Magnesium isoglycyrrhizinate ameliorates concanavalin A-induced liver injury via the p38 and JNK MAPK pathway
Published in Immunopharmacology and Immunotoxicology, 2020
Yudi Gao, Yuan Tian, Xiangying Zhang, Xiaohui Zhang, Zhongping Duan, Feng Ren, Yu Chen
Hepatic inflammatory responses are dependent on various cellular signaling pathways. The MAPK pathway is an important signal transduction system in eukaryotic cells, mediating intracellular responses to extracellular response signals.

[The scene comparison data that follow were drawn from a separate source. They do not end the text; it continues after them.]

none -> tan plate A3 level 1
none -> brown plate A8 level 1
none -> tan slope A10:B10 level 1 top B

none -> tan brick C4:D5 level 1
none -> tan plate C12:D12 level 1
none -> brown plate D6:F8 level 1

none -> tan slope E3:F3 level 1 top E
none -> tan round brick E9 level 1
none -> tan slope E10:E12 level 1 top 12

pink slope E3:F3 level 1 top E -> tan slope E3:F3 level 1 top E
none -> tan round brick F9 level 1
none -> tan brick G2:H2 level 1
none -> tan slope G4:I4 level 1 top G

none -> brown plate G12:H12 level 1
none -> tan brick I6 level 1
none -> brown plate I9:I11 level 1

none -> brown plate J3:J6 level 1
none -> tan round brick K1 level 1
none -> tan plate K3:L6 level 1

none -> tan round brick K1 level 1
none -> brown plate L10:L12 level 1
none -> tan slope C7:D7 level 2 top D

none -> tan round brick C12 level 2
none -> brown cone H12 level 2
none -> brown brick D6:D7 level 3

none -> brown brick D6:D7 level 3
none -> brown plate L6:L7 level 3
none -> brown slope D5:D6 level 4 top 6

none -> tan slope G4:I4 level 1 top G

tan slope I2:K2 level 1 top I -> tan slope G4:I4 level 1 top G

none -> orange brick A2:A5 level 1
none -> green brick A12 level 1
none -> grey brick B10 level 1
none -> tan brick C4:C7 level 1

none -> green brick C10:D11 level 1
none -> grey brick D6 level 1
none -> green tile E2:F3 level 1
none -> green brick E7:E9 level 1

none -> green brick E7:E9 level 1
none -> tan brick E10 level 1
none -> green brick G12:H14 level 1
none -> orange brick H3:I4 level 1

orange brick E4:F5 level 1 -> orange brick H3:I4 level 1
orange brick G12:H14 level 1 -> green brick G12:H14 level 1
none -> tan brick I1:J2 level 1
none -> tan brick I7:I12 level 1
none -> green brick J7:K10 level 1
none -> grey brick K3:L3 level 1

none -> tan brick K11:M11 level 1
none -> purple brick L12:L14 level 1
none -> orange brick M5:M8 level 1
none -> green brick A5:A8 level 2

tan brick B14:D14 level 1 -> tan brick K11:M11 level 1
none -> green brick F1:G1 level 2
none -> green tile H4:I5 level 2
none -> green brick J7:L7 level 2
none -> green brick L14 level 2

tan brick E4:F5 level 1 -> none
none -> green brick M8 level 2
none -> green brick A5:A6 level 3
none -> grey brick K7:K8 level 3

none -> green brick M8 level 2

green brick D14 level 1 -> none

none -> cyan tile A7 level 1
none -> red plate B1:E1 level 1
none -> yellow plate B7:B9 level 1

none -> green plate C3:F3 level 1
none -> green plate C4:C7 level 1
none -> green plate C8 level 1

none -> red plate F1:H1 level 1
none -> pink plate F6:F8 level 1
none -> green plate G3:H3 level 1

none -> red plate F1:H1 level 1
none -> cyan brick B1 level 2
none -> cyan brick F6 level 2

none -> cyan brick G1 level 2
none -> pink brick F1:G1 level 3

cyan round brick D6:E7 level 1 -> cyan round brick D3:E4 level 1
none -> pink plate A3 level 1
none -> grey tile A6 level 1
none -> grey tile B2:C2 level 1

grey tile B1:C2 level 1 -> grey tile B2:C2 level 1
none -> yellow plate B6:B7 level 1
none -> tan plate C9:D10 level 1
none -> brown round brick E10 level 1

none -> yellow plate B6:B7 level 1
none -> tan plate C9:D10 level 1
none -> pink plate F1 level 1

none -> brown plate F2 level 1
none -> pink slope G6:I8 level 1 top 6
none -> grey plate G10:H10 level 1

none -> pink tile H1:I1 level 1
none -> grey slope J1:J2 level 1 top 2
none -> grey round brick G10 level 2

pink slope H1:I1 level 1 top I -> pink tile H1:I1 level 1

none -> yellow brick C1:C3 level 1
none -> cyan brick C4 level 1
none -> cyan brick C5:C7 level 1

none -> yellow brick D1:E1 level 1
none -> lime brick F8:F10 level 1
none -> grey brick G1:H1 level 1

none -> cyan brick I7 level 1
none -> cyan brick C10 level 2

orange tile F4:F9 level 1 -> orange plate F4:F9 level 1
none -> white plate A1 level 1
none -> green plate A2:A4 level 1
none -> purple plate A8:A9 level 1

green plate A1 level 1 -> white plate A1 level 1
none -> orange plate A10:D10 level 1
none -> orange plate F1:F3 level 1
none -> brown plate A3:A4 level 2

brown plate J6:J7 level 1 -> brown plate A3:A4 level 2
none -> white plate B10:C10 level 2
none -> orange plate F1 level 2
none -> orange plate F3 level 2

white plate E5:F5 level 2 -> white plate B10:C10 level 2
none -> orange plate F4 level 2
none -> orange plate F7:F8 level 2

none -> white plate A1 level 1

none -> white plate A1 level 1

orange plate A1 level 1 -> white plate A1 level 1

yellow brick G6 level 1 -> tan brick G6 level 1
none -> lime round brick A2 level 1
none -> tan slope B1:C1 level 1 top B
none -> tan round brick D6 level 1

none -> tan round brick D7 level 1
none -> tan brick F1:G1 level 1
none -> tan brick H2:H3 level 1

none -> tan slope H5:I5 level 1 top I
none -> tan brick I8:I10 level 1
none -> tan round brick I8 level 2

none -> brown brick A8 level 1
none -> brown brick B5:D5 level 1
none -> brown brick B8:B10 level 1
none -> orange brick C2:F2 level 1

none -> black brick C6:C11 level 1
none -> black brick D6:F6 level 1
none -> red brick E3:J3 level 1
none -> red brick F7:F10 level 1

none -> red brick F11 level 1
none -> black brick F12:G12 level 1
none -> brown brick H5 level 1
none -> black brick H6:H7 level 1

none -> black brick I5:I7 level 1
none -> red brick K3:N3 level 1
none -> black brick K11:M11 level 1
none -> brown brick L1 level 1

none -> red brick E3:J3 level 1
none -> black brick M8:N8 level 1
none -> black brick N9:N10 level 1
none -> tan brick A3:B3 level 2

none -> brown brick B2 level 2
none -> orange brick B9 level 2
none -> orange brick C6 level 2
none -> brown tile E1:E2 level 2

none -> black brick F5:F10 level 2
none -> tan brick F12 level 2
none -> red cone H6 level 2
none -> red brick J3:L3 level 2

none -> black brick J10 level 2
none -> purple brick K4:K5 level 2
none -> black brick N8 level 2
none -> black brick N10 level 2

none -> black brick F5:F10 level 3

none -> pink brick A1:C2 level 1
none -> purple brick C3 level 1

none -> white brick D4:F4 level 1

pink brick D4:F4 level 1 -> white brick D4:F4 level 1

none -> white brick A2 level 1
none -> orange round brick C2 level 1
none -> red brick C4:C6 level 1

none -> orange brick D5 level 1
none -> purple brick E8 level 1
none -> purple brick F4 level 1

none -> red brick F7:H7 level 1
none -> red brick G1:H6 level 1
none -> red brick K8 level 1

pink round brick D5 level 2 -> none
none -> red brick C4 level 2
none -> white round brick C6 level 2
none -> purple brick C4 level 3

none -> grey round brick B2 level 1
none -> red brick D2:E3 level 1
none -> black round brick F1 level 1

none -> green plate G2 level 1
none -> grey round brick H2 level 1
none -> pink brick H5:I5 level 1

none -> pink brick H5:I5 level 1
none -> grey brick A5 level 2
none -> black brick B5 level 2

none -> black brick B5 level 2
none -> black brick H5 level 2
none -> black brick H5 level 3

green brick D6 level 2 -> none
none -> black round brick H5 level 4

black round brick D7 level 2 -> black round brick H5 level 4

It is thought to be a key pathway that regulates and controls cellular inflammatory responses, inducing the expression of downstream apoptotic proteins including Bax, Bcl-2, and caspase-3, leading to apoptosis [12]. The MAPK pathway includes four subfamilies, Erk1/2, JNK, p38, and Erk5. Erk is widely distributed in various tissues and is involved in the regulation of cell proliferation, differentiation, and growth [32]. JNK is a key molecule in signal transduction induced by various stressors and is involved in the cellular response to radiation, osmotic pressure, temperature changes, and toxic substances. In addition, p38 mediates inflammation and apoptosis and is the target of a variety of anti-inflammatory drugs [33]. Studies have shown that many drugs can attenuate inflammation-induced liver injury via the MAPK signaling pathway, decreasing pro-inflammatory cytokine secretion [32]. Furthermore, MgIG attenuates LPS-induced hepatic inflammation by modulating the MAPK signaling pathway [33]. Our results showed that the administration of ConA stimulated the activation of JNK, and p38MAPK. However, the phosphorylation of JNK and p38 was blocked by pretreatment with MgIG (Figure 4). Therefore, the anti-inflammatory effect of MgIG is related to regulation of the MAPK signaling pathway.